La rendición de Cástulo
El vapor de la olla puesta sobre el fuego escapaba a duras penas por entre la techumbre vegetal de la vivienda, aportando una nota de cálida humedad a la atmósfera de aquella madrugada otoñal. En la calle comenzaban a atisbarse los primeros movimientos de la mañana, pero en el interior de la casa hacía tiempo que todo el mundo estaba ya despierto. El primogénito, aún mozalbete, había salido a tratar de cazar algún pájaro inadvertido, y se había llevado consigo a su hermano pequeño. La mujer hacía rato que había puesto en marcha el guiso de aquel día, y se afanaba ahora en torno al molino, haciendo girar con gran esfuerzo, tensando el espinazo al máximo para utilizar en el empeño todo el peso de su magro cuerpo, la muela para obtener el puñado de harina con el que a media mañana cocinaría unas gachas. Pese al fuego y al puchero, el frescor de la mañana se colaba en la vivienda, pero ello no obstaba para que el sudor perlara ya la frente y el cuello de la fémina.
Su esposo, sentado a la entrada, departía con el hermano de ella. Ambos tenían el semblante grave y hablaban en susurros, apenas audibles debido al rítmico rozar de la piedra del molino.

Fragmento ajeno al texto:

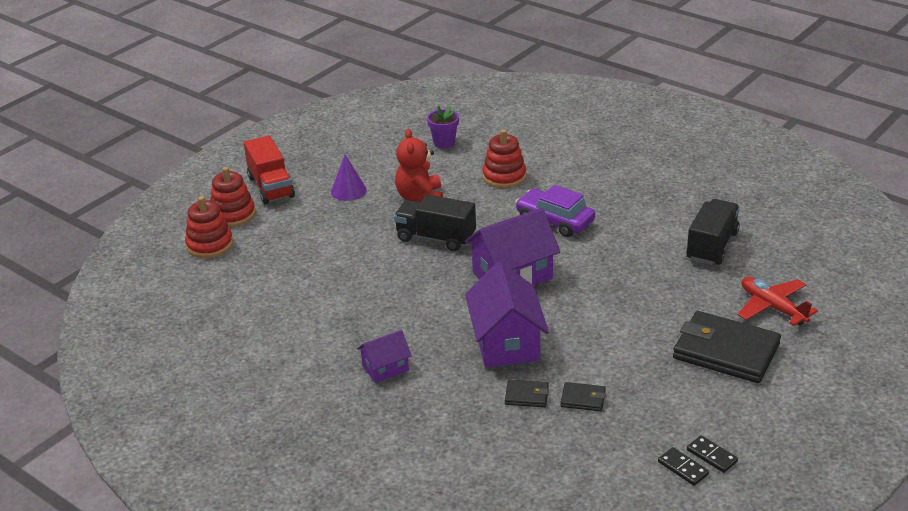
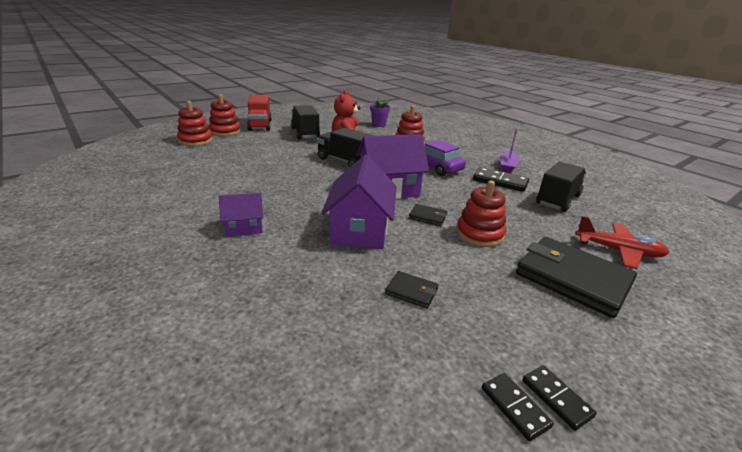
camera: 10 degrees right, 5 degrees down
(348, 191) = (305, 133): purple cone -> black truck
(526, 396) = (355, 276): black wallet -> black wallet (427, 217)
(631, 319) = (479, 234): none -> red stacking toy
(641, 230) = (500, 182): none -> black domino
(647, 197) = (507, 166): none -> purple boat
(772, 307) = (618, 251): red plane -> red plane turned 135 degrees clockwise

Apenas se movían, no gesticulaban, todo lo más de cuando en cuando se asomaban distraídamente al exterior por la rendija de la puerta entornada. El uno se había levantado una hora atrás y todavía estaba medio desnudo. El otro había llegado a la casa hacía unos minutos, casi con el amanecer, y se hallaba cubierto del polvo y el rocío del camino. Su caballo hozaba al otro lado de la puerta. Mordisqueando quién sabía qué, pues hacía ya tiempo que no crecía ni una brizna de hierba en la ciudad.
-La asamblea va a ser esta tarde, decía el recién llegado a su cuñado. Por eso vine al galope, en cuanto me avisó el vecino. No entiendo cómo vosotros no habéis oído nada.

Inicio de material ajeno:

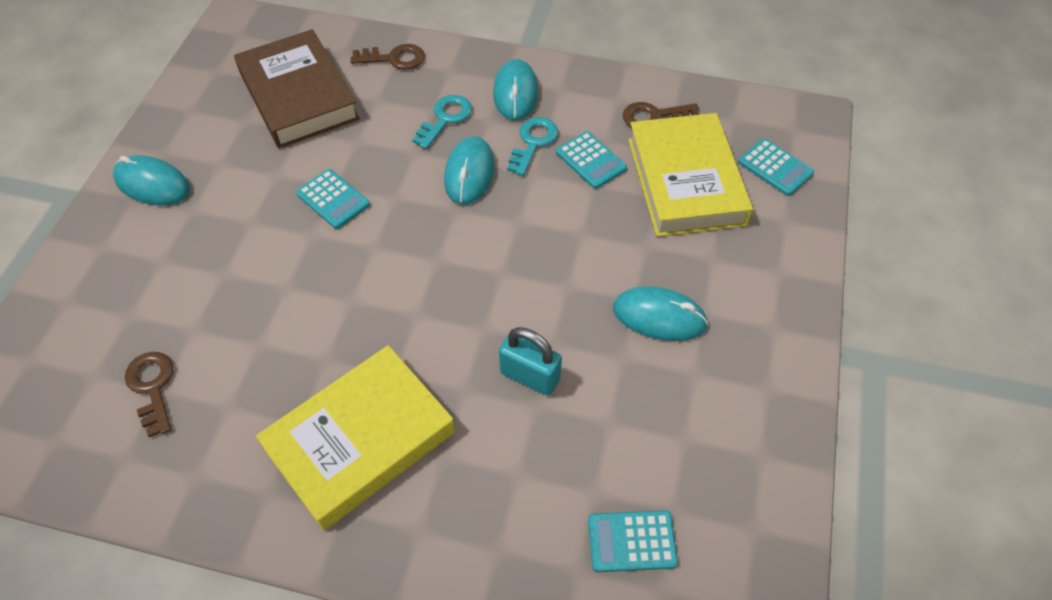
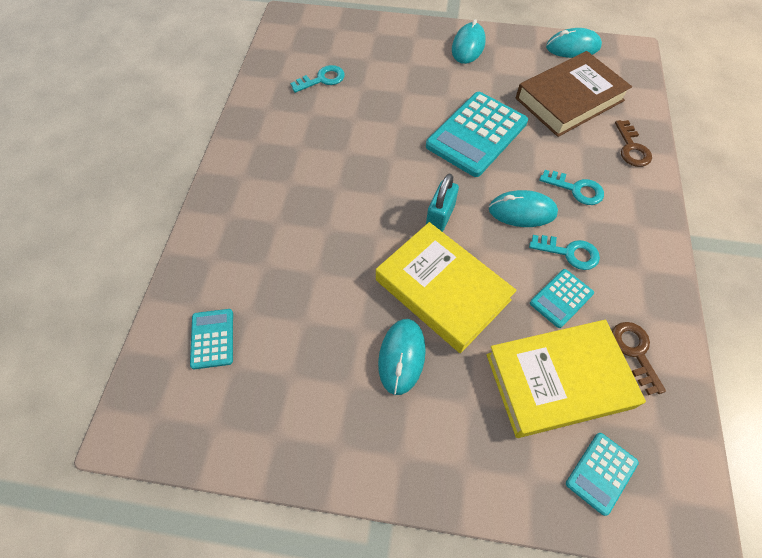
camera: 85 degrees right, 5 degrees up
(152, 387) = (322, 79): brown key -> turquoise key
(333, 199) = (476, 134): turquoise calculator -> turquoise calculator, size x2.00
(360, 440) = (289, 178): yellow book -> yellow book (442, 290)
(515, 93) = (623, 235): turquoise mouse -> turquoise mouse (572, 47)
(530, 376) = (340, 267): turquoise padlock -> turquoise padlock (440, 217)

-Yo tampoco. Parece que toda Cástulo se volvió loca en cuanto los romanos bajaron de la sierra.
Ambos hombres se miraron, callando un segundo, casi arrepentidos de haber nombrado a la bicha. De haber nombrado a los romanos. El risrás del molino impedía pensar con claridad, al menos tanto como la poco que habían comido en las últimas semanas, y los muchos kilómetros, cabalgadas, discusiones y escaramuzas que llevaban a sus espaldas. Y los golpes. Era difícil concentrarse.
-Dicen que van a resistir hasta el final. Los hermanos de Himilce, y todos los demás. Que no entregarán la ciudad hasta que Aníbal regrese y acabe con todos los romanos.
-¿Qué sabrán ellos?, -masculló el dueño de la casa, como para sí. Por un segundo pensó en ordenar a su esposa dejar en paz aquel maldito molino, pero luego recordó las insípidas gachas que almorzarían en unas horas, y la dejó estar.- ¿Qué sabrán ellos? -repitió, ahora más firme-. ¿Ha vuelto Himilce, acaso? Se la llevaron a Cádiz hace años, y no sabemos nada de ella. ¿Y Aníbal? Esa sí que es buena.
-¿Qué pasa con Aníbal?
-¿De verdad crees que va a volver por aquí, después de haber cruzado los Pirineos y los Alpes? Estás loco, tú y todos. Su guerra era contra Roma, y nosotros le importamos un bledo. Y su Himilce, bledo y medio. En cuanto la preñó, la dejó tirada en Cádiz. Esta tarde se lo pienso decir a todo el mundo. Se lo pienso soltar a la cara a sus hermanos.
-¡Calla!
-No me callo. ¿Y a qué has venido entonces, si no quieres oírme? Ya sabes lo que opino, nunca lo he ocultado.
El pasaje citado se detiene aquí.